The Newark Earthworks: A Cathedral of Earth Aligned to the Moon

Two thousand years ago, in what is now Ohio, Native American people raised the largest set of geometric earthworks on Earth — mile-wide circles, a perfect octagon, squares and avenues, all shaped from piled soil without metal, wheels or writing. And they aligned one of them, with astonishing precision, to the full 18.6-year cycle of the moon.

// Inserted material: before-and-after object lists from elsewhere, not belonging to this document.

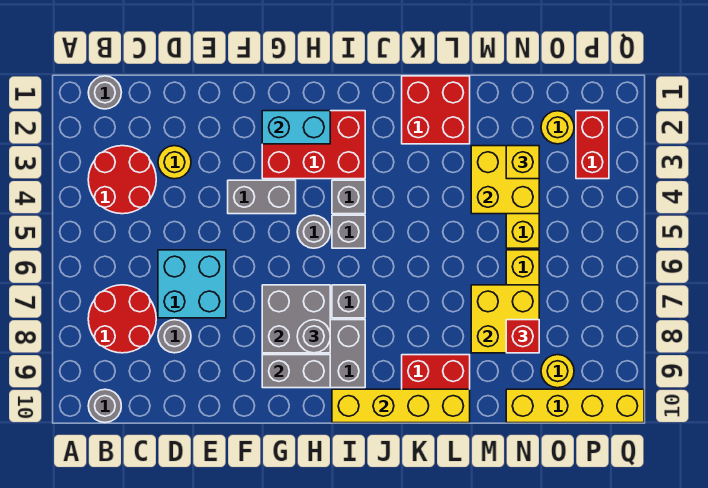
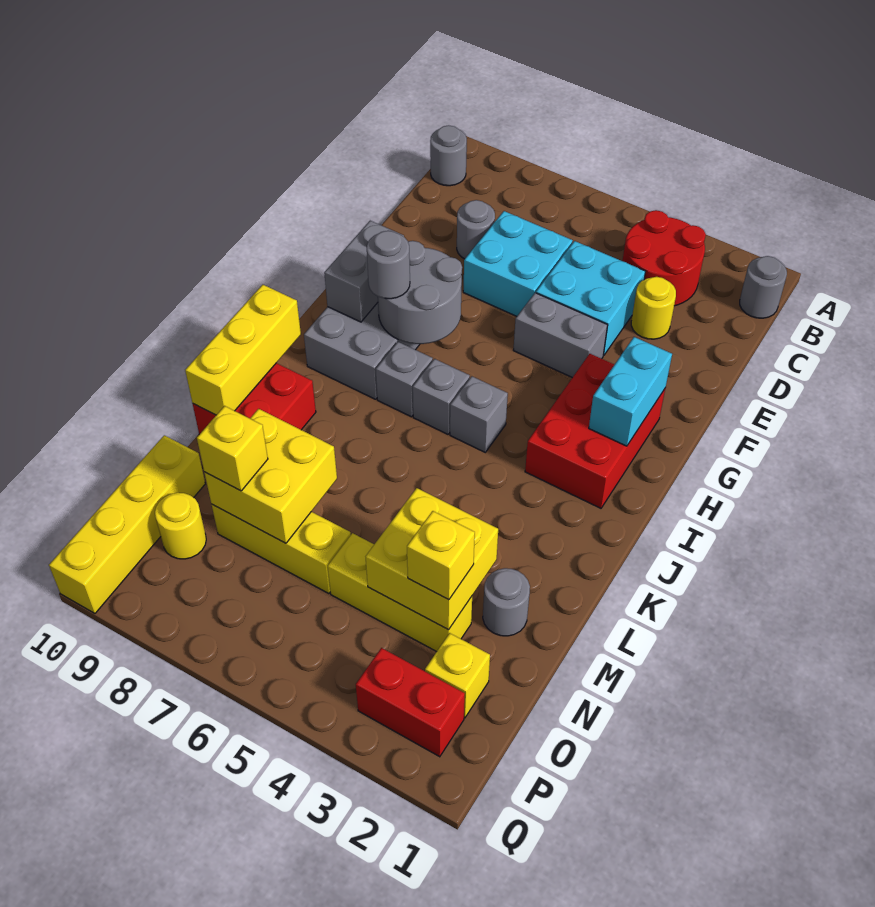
red round brick B7:C8 level 1 -> none
none -> cyan brick D4:E5 level 1
grey brick F4:G4 level 1 -> grey brick F4:F5 level 1
grey brick G7:H8 level 2 -> grey round brick G7:H8 level 2
grey round brick H5 level 1 -> grey round brick M2 level 1
grey brick I4 level 1 -> grey brick I6 level 1
yellow brick I10:L10 level 2 -> yellow brick J10:L10 level 2
red brick K1:L2 level 1 -> none
red brick N8 level 3 -> yellow brick N8 level 3
yellow round brick O2 level 1 -> yellow brick O2 level 1

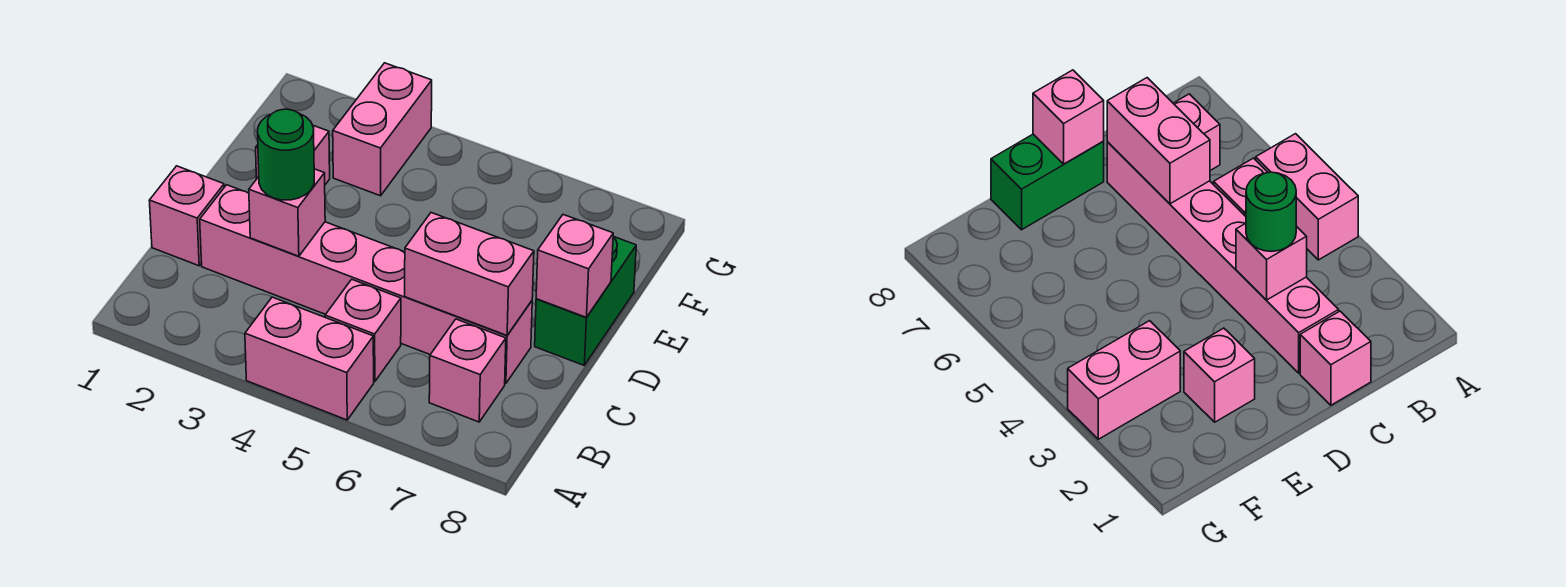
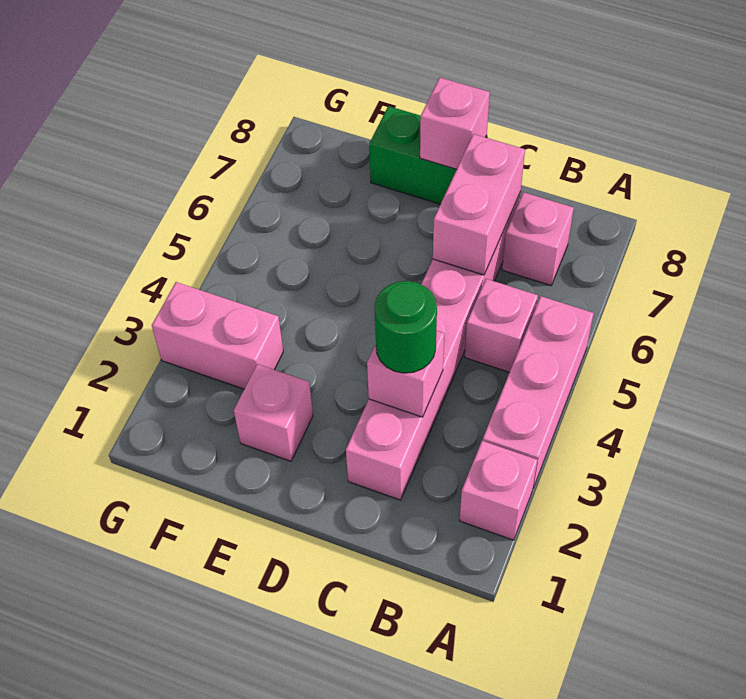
pink brick A4:A5 level 1 -> pink brick A3:A5 level 1
pink brick C1 level 1 -> pink brick A2 level 1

Much was bulldozed for a city; one great piece spent over a century as a golf course; in 2023 it finally became a UNESCO World Heritage Site.

21 min readAmogh N P4 July 2026Last verified July 2026
A high aerial view of the Great Circle earthwork at Newark, Ohio: one enormous near-perfect circular wall of grass-covered earth, a continuous smooth green embankment ring enclosing a wide flat open green meadow, with a shallow grassy ditch running just inside the wall, standing on broad mown parkland ringed by bands of autumn trees, lit warm and gold by low evening sunlight casting long shadows

From the Pantheon — the pinnacle of a literate, imperial, concrete-pouring civilisation, whose oculus catches the sun — we cross the Atlantic and go back a thousand years, to something that could hardly be more different, yet does something uncannily similar. In what is now Ohio, Native American people built the largest set of geometric earthworks on the planet — not in stone or concrete, but in piled earth — and tuned one of them, with breathtaking precision, to the moon. Where the Pantheon is a permanent building you step inside, the Newark Earthworks are a vast landscape you walk across. And where Rome had engineers, writing and iron, these builders had none of those things — and achieved geometry and astronomy to rival any of them.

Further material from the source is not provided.